Guatemalan footballer

Marvin Tomás Ávila (born 6 December 1985) is a Guatemalan footballer who plays as a midfielder for Liga Nacional club Sololá and the Guatemala national team.

==Club career==
Nicknamed "Titi Man", Ávila made his mark in the 2007 Clausura season, considered a breakthrough season for the winger, scoring six goals including a hat-trick against Deportivo Petapa. His form and quick rise for both his club and the national team were the main reasons behind his move to Guatemala's biggest club, Municipal, for the 2007-08 season. On his debut for Municipal in the 2007 Apertura against his former club, CD Suchitepéquez, he scored the winning goal, a spectacular one-time volley off a corner from Freddy García.

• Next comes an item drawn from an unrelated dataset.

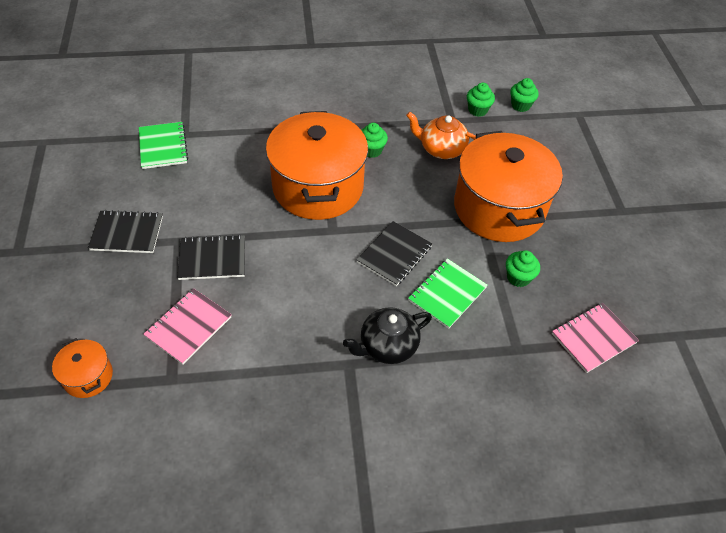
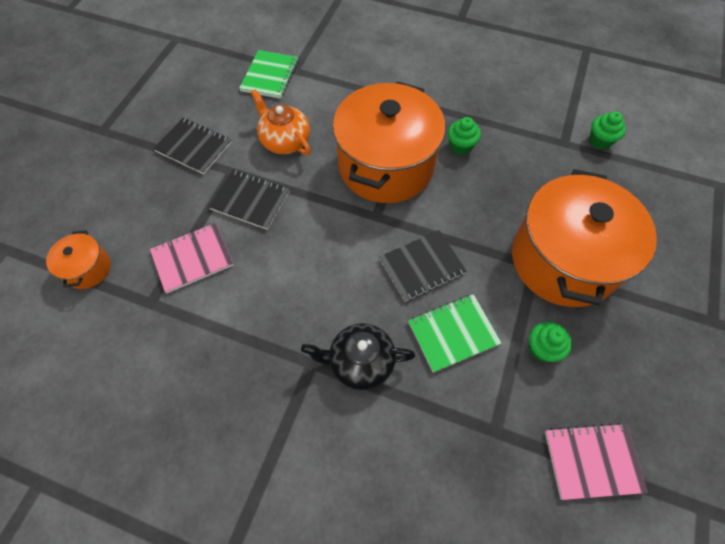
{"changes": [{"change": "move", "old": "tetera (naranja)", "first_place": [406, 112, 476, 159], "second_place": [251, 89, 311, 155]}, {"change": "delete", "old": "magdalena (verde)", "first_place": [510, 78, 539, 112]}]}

In 2009, he had a short stint at Chinese side Shaanxi Chanba, being the first Guatemalan player ever to play for a club in Asia. He then returned to Municipal.

==International career==
Ávila made his international debut as a late substitute in a match against the United States in a pre-World Cup friendly in February 2006. He scored his first goal for the Guatemalan senior side in a friendly match against Honduras later that year. On 17 October 2007, in a game against the Mexico national team, he came of age at the international level, scoring a brace (first the equalizer and then the winner) and setting up an earlier goal. This superb performance helped Guatemala beat Mexico for the first time in almost seven years. As of January 2010, he had collected 24 caps, scored three goals and represented Guatemala in two FIFA World Cup qualification matches. He also played at the 2007 CONCACAF Gold Cup.

In 2007 and 2008 he was part of Guatemala's under-23 team scoring the winning goal against Haiti, and although the Guatemala National Team started the tournament off strong, they slowly began to lose momentum and eventually fell short of qualifying for the 2008 Olympic tournament.

===International goals===
Scores and results list Guatemala's goal tally first.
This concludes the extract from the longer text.